Prince of the City‘s subject is police corruption and its hero is Danny Ciello, a tainted narcotics detective who repents and helps the investigating prosecutors. Its villains are the prosecutors and their victims are Ciello’s fellow takers, who are offered as a company of charming rogues, although, except for Jerry Ohrbach, the actors who play them have been stimulated into excesses of strutting, braying, and bawling that would make any real crooked cop blush at their vulgarity.

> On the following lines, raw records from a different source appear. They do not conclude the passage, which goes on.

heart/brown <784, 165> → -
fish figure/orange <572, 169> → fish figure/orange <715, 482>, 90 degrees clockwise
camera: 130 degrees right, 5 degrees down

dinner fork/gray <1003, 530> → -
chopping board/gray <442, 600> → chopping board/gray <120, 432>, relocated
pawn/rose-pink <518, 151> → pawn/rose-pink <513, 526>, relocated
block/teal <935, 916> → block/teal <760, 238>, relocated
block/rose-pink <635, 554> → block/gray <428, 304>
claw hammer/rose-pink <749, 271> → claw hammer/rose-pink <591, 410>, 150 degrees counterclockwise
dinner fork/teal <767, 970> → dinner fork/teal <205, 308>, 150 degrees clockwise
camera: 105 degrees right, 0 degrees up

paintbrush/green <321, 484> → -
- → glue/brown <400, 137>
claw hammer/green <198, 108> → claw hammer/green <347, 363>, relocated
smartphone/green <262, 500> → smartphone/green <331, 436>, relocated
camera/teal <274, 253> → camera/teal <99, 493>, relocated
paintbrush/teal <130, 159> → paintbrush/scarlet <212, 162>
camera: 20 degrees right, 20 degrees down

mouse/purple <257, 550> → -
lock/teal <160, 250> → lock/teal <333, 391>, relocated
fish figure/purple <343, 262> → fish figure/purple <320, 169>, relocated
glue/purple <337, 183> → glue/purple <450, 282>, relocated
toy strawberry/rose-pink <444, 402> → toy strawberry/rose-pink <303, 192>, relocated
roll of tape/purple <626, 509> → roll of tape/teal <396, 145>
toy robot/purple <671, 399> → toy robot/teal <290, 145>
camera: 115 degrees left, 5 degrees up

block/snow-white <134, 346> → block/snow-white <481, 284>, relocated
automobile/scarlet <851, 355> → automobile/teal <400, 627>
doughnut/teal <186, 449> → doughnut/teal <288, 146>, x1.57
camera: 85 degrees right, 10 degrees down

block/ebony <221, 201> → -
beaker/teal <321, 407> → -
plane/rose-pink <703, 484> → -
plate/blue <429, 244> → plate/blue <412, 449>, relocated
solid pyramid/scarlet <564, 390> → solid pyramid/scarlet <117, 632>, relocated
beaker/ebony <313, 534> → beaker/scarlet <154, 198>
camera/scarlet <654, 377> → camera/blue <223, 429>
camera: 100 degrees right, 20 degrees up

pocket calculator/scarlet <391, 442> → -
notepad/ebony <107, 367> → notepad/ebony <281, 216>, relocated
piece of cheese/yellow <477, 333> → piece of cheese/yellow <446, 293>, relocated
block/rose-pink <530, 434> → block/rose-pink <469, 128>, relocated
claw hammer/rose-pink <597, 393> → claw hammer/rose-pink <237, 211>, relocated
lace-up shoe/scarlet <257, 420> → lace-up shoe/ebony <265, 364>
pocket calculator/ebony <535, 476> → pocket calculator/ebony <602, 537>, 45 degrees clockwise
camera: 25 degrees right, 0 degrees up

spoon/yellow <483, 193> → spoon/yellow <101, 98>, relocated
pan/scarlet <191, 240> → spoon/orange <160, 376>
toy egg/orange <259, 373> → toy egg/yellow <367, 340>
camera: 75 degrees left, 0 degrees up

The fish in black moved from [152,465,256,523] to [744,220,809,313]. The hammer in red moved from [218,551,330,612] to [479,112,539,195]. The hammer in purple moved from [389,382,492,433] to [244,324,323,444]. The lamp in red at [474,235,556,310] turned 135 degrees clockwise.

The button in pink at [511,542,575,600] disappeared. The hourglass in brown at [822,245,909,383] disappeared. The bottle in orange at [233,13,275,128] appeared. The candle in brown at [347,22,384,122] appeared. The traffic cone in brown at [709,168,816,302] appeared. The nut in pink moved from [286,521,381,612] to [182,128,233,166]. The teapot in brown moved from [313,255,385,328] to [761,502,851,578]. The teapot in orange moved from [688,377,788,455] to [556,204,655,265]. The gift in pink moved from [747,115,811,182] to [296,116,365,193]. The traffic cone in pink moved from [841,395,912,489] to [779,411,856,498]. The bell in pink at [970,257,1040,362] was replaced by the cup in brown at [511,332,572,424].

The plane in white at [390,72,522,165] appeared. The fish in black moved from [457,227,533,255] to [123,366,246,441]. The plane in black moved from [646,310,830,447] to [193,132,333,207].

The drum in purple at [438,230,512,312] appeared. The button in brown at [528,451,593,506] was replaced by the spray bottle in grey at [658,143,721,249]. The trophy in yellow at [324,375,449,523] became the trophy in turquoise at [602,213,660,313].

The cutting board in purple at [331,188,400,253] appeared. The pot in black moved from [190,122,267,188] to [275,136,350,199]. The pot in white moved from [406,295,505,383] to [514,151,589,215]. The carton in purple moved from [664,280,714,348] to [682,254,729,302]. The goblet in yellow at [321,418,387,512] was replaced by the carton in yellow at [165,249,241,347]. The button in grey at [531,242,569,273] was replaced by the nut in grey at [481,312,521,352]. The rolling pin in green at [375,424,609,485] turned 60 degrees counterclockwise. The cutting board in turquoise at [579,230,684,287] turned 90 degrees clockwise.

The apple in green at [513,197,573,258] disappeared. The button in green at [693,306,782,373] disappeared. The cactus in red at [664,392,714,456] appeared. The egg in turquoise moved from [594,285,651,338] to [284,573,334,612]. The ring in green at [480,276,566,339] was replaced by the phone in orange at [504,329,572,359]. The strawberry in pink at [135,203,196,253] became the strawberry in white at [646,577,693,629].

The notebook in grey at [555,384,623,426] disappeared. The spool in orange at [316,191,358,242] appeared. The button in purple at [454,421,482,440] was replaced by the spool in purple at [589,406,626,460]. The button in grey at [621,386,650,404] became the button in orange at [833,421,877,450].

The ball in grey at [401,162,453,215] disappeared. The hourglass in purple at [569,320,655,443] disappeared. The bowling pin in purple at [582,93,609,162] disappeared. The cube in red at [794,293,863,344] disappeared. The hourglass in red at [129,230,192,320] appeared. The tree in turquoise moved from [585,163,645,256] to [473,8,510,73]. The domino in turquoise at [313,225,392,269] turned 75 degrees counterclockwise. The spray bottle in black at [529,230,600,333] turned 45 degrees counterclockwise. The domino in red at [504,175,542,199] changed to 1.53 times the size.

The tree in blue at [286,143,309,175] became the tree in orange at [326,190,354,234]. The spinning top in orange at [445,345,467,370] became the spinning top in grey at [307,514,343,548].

Like all well-intentionedly false pictures, this one has its source in a reality. Danny Ciello is drawn from Detective Robert Leuci and these caricatures of cops are crudely modeled on his partners in the Special Investigations Unit of the Police Department. Nick Pileggi most manfully disposes of the presumed inoffensiveness of Leuci’s squad in a recent issue of New York Magazine. This is a band of brothers that took bribes from heroin dealers. Now and then, the more enterprising among them would sell the dope they had confiscated in the street.
The dumbing of America thus shows itself in the concentration on a minor moral problem to the entire neglect of a major one. Time was when police graft had its standards of decency; policemen took money from gamblers and bartenders who stayed open after hours, because they did not look upon the sins thus tolerated as crimes against society. But the heroin trade is deeply offensive to every impulse of humanity; and the Special Investigations Unit belongs to the history of the heroin trade not as antagonist but as a largely benign observer and in some cases partner. Is it possible to make a useful comment about moral decay and never wonder what has happened to a policeman when he is not ashamed of profiting off drug peddlers?
But, of course, our instruments of information are lamentably dependent on the information that is for sale in the market, and all that’s generally available are the recollections of a reformed criminal. First he writes his autobiography, and paints his sins with the lightest and his public service with the heaviest of brushes. Then the movies buy his book and distort it further to avoid impurities in the mixture appointed for heroes.
His true character is thus hopelessly lost, and any effort to find it and explain its conflicts carefully avoided. You cannot blame poor Treat Williams, who plays Ciello, for being unable to do anything in such a plight except scream and bellow. The informant is a fascinating creature; most of the time his purpose is his own safety and convenience; but sometimes the guilt of being a sinner is a factor. Yet guilt is never the only factor; and Danny Ciello cannot be believed because the conventions of film portrait dictate that true penitence is the only feeling worthy of a hero.
On the humble level of factual accuracy, Prince of the City is a parade of inauthenticities immediately recognizable to anyone remotely familiar with those recondite associations of conspirators we call law enforcement agencies. Prosecutors are now and then savages but they are not children. No policeman would think to tell an assistant district attorney that all society is a jungle, because he’s aware that an ADA knows that just as well as he does. No cop would talk to, let alone drink with and take into his sympathetic grasp, another cop rumored to be talking to prosecutors. And most of all, no group of prosecutors would seriously debate indicting an informant for perjury. They need him too much.
If Leuci says these things happen that way, he is not telling the truth; and, in the spirit of the old Special Investigations Unit, the producers of this film are peddling the goods of a dealer in fantasies. And next to heroin, fantasy can be the worst of drugs. These honest fools are making fools of us all.